## Problem details
The data is to be retyped in full, exactly.
====== Given entries
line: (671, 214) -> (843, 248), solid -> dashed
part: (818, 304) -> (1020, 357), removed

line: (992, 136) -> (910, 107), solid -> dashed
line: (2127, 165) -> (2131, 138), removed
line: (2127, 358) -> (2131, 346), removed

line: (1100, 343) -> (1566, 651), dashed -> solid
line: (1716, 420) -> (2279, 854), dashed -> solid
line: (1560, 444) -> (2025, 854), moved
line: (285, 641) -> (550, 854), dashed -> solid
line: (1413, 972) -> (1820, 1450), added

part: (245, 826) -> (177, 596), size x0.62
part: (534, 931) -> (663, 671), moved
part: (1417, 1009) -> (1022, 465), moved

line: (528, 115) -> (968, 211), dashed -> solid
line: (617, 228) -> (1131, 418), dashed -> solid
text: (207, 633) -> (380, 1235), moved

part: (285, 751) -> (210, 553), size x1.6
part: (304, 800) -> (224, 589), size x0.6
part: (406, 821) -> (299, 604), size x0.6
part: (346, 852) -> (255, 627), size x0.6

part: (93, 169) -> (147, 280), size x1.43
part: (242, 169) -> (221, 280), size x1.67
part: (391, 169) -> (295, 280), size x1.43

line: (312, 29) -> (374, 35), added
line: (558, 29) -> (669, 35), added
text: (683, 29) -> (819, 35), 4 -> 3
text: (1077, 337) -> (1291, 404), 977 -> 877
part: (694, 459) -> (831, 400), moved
============
## Reply to the task
line: (671, 214) -> (843, 248), solid -> dashed
part: (818, 304) -> (1020, 357), removed

line: (992, 136) -> (910, 107), solid -> dashed
line: (2127, 165) -> (2131, 138), removed
line: (2127, 358) -> (2131, 346), removed

line: (1100, 343) -> (1566, 651), dashed -> solid
line: (1716, 420) -> (2279, 854), dashed -> solid
line: (1560, 444) -> (2025, 854), moved
line: (285, 641) -> (550, 854), dashed -> solid
line: (1413, 972) -> (1820, 1450), added

part: (245, 826) -> (177, 596), size x0.62
part: (534, 931) -> (663, 671), moved
part: (1417, 1009) -> (1022, 465), moved

line: (528, 115) -> (968, 211), dashed -> solid
line: (617, 228) -> (1131, 418), dashed -> solid
text: (207, 633) -> (380, 1235), moved

part: (285, 751) -> (210, 553), size x1.6
part: (304, 800) -> (224, 589), size x0.6
part: (406, 821) -> (299, 604), size x0.6
part: (346, 852) -> (255, 627), size x0.6

part: (93, 169) -> (147, 280), size x1.43
part: (242, 169) -> (221, 280), size x1.67
part: (391, 169) -> (295, 280), size x1.43

line: (312, 29) -> (374, 35), added
line: (558, 29) -> (669, 35), added
text: (683, 29) -> (819, 35), 4 -> 3
text: (1077, 337) -> (1291, 404), 977 -> 877
part: (694, 459) -> (831, 400), moved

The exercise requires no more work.